Creating parent/child relationships across Workbench sessions

It is possible to use parent_id values in your CSV that refer to id values from earlier Workbench sessions. In other words, you don't need to create parents and their member/child nodes within the same Workbench job; you can create parents in an earlier job and refer to their id values in later jobs.

This is possible because during create tasks, Workbench records each newly created node ID and its corresponding value from the input CSV's id (or configured equivalent) column. It also records any values from the CSV parent_id column, if they exist. This data is stored in a simple SQLite database called the "CSV ID to node ID map".

Because this database persists across Workbench sessions, you can use id values in your input CSV's parent_id column from previously loaded CSV files. The mapping between the previously loaded parents' id values and the values in your current CSV's parent_id column are stored in the CSV ID to node ID map database.

Note

It is important to use unique values in your CSV id (or configured equivalent) column, since if duplicate ID values exist in this database, Workbench can't know which corresponding node ID to use. In this case, Workbench will create the child node, but it won't assign a parent to it. --check will inform you if this happens with messages like Warning: Query of ID map for parent ID "0002" returned multiple node IDs: (771, 772, 773, 774, 778, 779)., and your Workbench log will also document that there are duplicate IDs.

Warning

By default, Workbench only checks the CSV ID to node ID map for parent IDs created in the same session as the children. If you want to assign children to parents created in previous Workbench sessions, you need to set the query_csv_id_to_node_id_map_for_parents configuration setting to true.

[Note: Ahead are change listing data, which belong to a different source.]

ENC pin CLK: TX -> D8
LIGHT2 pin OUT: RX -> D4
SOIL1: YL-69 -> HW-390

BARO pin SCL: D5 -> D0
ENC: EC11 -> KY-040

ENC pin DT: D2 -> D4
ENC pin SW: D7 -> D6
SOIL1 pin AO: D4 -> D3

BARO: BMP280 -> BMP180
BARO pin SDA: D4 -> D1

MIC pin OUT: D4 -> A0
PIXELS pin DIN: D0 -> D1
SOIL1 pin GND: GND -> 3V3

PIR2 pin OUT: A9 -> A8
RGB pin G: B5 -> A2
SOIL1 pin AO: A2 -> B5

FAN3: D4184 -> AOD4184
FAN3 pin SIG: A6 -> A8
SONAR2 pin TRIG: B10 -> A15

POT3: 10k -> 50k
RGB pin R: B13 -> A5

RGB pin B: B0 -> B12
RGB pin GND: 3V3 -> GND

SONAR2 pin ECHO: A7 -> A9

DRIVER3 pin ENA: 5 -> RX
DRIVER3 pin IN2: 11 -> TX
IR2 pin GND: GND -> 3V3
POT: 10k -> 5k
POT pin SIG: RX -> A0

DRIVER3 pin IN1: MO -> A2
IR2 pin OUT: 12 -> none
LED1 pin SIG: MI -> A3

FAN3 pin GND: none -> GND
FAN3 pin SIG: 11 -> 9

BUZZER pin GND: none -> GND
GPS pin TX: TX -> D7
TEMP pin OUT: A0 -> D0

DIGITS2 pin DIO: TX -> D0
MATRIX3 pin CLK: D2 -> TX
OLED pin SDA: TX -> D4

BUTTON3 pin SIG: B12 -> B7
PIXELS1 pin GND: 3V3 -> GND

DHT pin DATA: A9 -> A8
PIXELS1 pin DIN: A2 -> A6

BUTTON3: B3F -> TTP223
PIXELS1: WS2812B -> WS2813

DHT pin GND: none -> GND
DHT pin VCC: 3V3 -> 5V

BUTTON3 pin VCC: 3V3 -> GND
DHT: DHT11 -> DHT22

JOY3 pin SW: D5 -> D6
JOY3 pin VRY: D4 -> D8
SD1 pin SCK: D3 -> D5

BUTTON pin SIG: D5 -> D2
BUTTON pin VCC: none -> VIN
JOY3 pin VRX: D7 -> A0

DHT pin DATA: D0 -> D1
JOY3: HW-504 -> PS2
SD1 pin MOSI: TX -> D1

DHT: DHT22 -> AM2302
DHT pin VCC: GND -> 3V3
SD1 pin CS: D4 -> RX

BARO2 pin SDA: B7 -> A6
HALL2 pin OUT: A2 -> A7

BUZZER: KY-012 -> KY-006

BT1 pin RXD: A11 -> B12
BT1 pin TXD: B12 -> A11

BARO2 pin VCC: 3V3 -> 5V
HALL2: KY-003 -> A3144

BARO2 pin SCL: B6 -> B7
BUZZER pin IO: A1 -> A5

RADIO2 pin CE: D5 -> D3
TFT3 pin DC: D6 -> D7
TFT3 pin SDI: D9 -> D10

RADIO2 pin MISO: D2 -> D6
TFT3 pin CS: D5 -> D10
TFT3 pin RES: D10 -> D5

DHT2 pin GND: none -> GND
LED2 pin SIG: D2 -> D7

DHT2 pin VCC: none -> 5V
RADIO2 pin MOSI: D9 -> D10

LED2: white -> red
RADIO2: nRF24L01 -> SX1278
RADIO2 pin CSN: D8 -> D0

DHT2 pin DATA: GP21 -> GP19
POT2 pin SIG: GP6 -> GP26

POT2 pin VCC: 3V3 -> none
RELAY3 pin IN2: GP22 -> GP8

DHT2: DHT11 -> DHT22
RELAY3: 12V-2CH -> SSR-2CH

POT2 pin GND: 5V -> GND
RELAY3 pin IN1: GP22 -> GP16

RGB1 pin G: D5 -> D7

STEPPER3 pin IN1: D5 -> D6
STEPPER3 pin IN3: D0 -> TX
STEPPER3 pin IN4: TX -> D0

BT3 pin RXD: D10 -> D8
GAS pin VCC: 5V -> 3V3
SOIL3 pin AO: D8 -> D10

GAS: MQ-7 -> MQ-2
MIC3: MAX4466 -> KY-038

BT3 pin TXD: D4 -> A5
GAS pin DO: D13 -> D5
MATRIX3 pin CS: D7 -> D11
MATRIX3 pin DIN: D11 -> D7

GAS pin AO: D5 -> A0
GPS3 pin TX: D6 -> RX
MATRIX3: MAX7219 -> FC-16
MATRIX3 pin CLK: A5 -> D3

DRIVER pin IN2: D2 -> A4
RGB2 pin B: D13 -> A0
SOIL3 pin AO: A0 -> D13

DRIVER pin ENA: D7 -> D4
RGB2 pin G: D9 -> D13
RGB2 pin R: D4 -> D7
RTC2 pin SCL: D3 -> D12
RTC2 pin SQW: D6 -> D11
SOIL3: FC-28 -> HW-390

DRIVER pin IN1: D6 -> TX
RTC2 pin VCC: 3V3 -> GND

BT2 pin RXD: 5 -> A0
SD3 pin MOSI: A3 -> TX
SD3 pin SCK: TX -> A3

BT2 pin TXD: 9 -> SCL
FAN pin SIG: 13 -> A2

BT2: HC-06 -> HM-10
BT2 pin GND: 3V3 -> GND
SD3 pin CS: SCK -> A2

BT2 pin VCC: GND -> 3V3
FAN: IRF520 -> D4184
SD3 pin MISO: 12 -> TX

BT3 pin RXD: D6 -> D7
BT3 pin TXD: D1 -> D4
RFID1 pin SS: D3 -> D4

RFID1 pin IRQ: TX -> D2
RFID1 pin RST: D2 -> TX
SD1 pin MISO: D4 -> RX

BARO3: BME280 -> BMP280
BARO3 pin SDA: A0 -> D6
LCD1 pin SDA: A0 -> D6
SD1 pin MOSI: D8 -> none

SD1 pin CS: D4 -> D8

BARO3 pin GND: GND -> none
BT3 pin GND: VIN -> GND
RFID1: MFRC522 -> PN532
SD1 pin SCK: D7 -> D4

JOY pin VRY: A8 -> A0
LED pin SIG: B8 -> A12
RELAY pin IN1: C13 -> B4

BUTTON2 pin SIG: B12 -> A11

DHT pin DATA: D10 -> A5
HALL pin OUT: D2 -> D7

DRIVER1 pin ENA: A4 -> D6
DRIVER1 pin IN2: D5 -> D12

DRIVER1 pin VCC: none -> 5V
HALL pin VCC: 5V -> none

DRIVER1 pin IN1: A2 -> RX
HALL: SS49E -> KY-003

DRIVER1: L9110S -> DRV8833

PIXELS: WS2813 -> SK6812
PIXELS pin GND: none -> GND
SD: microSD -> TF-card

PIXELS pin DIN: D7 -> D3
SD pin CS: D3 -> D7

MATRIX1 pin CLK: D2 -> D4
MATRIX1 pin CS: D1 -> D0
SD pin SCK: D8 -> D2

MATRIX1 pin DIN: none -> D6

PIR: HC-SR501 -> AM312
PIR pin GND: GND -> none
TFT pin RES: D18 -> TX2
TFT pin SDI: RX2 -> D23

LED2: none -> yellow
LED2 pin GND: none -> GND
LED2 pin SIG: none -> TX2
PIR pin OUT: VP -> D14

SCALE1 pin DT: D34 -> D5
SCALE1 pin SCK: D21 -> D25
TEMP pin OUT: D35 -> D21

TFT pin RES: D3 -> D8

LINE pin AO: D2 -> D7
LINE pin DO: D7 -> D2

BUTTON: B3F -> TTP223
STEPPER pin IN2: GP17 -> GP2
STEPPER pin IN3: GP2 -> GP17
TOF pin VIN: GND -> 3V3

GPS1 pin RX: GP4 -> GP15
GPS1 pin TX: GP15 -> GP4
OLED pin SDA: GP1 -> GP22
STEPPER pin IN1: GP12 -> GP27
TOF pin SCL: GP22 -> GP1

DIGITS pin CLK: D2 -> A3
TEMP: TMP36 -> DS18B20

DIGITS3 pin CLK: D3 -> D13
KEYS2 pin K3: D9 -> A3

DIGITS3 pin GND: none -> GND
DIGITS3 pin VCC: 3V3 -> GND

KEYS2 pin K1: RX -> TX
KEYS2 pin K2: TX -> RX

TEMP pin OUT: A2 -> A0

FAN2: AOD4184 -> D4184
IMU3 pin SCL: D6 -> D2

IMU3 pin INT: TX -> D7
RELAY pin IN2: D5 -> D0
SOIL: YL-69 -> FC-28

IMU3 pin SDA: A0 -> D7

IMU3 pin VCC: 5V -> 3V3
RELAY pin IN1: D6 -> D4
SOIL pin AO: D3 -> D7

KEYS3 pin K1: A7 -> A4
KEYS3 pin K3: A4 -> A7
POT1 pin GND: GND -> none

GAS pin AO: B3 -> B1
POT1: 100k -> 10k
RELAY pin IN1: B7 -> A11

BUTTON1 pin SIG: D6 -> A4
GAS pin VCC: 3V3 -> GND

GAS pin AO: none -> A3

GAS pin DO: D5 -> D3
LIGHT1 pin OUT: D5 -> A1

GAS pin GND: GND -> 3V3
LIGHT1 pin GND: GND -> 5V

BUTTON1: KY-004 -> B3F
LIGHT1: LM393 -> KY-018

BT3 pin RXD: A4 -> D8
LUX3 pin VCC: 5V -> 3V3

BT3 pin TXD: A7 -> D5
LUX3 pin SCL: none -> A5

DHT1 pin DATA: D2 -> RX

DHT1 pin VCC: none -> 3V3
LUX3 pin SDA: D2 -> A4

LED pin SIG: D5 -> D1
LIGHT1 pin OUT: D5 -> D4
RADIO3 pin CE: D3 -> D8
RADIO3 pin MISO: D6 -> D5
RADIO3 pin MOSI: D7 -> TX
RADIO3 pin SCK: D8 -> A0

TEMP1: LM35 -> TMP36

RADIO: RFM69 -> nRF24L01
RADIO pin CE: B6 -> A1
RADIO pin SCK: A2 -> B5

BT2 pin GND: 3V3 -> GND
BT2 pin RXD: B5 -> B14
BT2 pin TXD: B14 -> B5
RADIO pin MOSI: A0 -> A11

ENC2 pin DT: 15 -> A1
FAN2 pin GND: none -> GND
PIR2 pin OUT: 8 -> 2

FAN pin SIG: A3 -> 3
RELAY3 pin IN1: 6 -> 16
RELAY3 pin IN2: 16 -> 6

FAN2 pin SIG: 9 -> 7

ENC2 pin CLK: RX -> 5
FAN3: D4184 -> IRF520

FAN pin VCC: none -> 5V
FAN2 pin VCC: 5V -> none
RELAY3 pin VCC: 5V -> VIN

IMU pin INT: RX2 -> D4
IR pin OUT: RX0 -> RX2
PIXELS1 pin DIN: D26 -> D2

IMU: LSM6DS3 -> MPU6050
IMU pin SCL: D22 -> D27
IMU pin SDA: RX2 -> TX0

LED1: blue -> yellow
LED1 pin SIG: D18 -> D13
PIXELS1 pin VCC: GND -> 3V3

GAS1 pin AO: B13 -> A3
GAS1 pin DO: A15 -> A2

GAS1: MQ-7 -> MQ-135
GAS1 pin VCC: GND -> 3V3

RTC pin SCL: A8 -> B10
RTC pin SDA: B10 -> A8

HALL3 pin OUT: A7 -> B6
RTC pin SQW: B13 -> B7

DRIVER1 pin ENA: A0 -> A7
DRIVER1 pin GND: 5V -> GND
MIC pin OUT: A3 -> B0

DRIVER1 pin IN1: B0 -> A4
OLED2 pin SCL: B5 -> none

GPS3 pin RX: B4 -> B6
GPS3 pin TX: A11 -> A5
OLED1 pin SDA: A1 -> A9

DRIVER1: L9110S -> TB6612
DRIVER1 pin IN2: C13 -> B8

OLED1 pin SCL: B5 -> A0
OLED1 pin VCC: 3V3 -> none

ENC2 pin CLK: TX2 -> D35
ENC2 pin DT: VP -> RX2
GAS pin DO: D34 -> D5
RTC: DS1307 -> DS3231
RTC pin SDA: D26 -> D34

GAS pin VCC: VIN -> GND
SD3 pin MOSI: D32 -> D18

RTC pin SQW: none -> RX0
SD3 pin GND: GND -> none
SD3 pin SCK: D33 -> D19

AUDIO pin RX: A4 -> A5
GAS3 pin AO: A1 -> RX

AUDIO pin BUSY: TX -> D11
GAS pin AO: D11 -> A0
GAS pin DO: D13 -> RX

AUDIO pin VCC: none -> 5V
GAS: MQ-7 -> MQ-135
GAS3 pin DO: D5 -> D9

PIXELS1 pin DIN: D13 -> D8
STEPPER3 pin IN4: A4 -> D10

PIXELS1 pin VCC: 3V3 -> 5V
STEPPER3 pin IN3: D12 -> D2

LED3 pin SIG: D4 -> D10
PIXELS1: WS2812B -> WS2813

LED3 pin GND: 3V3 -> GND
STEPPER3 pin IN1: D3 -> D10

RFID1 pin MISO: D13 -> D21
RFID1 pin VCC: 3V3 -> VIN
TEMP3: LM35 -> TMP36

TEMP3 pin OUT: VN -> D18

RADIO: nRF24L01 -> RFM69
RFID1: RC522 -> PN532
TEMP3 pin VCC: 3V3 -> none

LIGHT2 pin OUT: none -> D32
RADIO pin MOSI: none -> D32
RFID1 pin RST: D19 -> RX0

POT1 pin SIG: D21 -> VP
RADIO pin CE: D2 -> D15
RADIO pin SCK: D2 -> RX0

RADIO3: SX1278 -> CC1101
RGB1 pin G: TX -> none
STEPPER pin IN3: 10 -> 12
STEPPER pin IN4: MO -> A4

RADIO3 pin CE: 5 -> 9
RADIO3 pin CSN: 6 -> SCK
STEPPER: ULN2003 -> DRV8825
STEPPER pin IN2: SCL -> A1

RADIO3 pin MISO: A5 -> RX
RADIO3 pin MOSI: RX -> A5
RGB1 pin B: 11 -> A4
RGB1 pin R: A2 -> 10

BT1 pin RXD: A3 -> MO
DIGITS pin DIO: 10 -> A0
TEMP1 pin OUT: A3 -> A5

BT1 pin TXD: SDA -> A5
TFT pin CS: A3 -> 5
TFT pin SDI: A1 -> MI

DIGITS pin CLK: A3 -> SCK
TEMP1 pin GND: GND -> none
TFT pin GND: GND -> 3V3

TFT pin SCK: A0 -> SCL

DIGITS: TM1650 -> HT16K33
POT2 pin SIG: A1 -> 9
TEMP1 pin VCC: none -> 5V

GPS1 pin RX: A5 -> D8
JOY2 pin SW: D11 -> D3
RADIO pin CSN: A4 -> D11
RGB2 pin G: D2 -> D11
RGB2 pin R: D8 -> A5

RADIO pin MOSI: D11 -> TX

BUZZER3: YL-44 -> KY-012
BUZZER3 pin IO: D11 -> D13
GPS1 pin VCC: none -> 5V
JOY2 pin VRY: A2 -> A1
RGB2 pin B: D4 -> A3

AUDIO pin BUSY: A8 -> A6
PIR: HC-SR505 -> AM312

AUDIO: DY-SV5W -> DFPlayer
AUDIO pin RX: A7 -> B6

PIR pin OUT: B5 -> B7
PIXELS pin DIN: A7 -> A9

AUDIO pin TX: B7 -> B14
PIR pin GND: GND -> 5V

Creating collections and members together

Using a variation of the "With page/child-level metadata" approach, you can create a collection node and assign members to it at the same time (i.e., in a single Workbench job). Here is a simple example CSV which shows the references from the members' parent_id field to the collections' id field:

id,parent_id,file,title,field_model,field_member_of,field_weight
1,,,A collection of animal photos,24,,
2,1,cat.jpg,Picture of a cat,25,,
3,1,dog.jpg,Picture of a dog,25,,
3,1,horse.jpg,Picture of a horse,25,,

The use of the parent_id and field_member_of fields is the same here as when creating paged or compound children. However, unlike with paged or compound objects, in this case we leave the values in field_weight empty, since Islandora collections don't use field_weight to determine order of members. Collection Views are sorted using other fields.

Warning

Creating collection nodes and member nodes using this method assumes that collection nodes and member nodes have the same Drupal content type. If your collection objects have a Drupal content type that differs from their members' content type, you need to use the "Using a secondary task" method to ingest collections and members in the same Workbench job.

Summary

The following table summarizes the different ways Workbench can be used to create parent/child relationships between nodes:

Method	Relationships created by	field_weight	Advantage
Subdirectories	Directory structure	Do not include column in CSV; autopopulated.	Useful for creating paged content where pages don't have their own metadata.
Parent/child-level metadata in same CSV	References from child's `parent_id` to parent's `id` in same CSV data	Column required; values required in child rows	Allows including parent and child metadata in same CSV.
Secondary task	References from `parent_id` in child CSV file to `id` in parent CSV file	Column and values recommended in secondary (child) CSV data	Primary and secondary tasks have their own configuration and CSV files, which allows children to have a Drupal content type that differs from their parents' content type. Allows creation of parents and children in same Workbench job.
Collections and members together	References from child (member) `parent_id` fields to parent (collection) `id` fields in same CSV data	Column required in CSV but must be empty (collections do not use weight to determine sort order)	Allows creation of collection and members in same Islandora Workbench job.